Yet President Bush was right to reject the pleas of those inside and outside Iraq who called for elections to be postponed. First of all the violence isn't going to get better any time soon. Secondly, Iraq's Shi'ite majority wants power now, and if elections are the way to get it so be it. It is clear from conversations here at the World Economic Forum that Jordan's King Abdullah is not the only Sunni Arab to fret about a ''Shi'ite crescent" running from Iran through Iraq and Syria to Lebanon. As for the Kurds, they will make sure that Baghdad's writ never extends to their semiautonomous north, even if they do remain in an Iraqi state. Sunni resistance is growing into a nationalist cause. That is why intelligence estimates are almost uniformly gloomy, forecasting tenuous stability at best, and, worst case, civil war.
Bush maintains the optimism that won him reelection and says that the armed resistance is simply a ''handful of folks who fear elections." The party line is that the insurgency is all the fault of Baathists, religious fanatics, foreign fighters, and criminals.
No doubt all of the above are involved in the resistance. But this ignores the growing ranks of Iraqis who may have hated Saddam Hussein, but who now hate the American occupation more. The day that Americans might have been seen as liberators has long gone.
The irony is that the war in Iraq has greatly strengthened Islamic forces in a country that was once brutal but secular. Islamic influence is growing because, as the communists always came to dominate resistance movements in World War II, so are the Islamists better organized and highly motivated.
Both Shi'ite and Sunni religious forces are going to come to the fore. This may not result in an Iran style theocracy, but the Bush administration is going to have to accommodate a lot more of Islam, and Islamic militancy, than it bargained for when it went into the Iraq adventure.
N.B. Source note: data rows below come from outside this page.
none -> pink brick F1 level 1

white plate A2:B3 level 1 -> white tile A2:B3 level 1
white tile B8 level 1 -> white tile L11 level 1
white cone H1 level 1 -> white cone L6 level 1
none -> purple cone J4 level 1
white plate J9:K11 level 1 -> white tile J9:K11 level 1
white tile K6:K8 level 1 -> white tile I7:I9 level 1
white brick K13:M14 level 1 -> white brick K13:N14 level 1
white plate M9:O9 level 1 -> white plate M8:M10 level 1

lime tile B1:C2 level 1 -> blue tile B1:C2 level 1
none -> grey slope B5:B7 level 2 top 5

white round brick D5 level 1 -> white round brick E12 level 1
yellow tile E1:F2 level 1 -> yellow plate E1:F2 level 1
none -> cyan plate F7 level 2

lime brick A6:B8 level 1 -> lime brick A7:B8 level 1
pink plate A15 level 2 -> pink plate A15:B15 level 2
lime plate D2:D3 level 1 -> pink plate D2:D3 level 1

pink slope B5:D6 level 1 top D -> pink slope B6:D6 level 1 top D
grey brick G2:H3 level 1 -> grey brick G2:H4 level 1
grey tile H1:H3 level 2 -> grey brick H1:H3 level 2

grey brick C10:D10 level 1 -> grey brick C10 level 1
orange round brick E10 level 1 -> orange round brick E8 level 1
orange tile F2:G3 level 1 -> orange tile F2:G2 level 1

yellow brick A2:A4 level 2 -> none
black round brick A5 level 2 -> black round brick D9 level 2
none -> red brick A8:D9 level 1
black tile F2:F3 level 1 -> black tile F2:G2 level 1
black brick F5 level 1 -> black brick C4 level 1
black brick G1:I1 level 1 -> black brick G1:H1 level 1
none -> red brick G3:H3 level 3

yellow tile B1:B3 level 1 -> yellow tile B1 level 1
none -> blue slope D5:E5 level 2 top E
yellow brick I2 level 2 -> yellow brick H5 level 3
Bush needs this election as part of his exit strategy of propping up some kind of elected government before the American public starts to turn against the war. But so far the building of a credible Iraqi army and police force, the other leg of the exit strategy, has not been successful. Not even America's loyal ambassador in Baghdad, John Negroponte, could support Condoleezza Rice's exaggerated figures for trained Iraqi security forces.
Bush knows, of course, that the situation in Iraq is not as he describes, nor has it ever been. The search for weapons of mass destruction has now been quietly abandoned, and the expansion of freedom has become our reason for going to war. Bush's bold inauguration speech, given what has happened in Iraq, has frightened many who fear the consequences of America's missionary zeal. A political cartoon making the rounds here has Bush dressed as the statue of liberty leaning over the Middle East with his torch igniting the region. ''The Untamed Fire of Freedom," says the caption.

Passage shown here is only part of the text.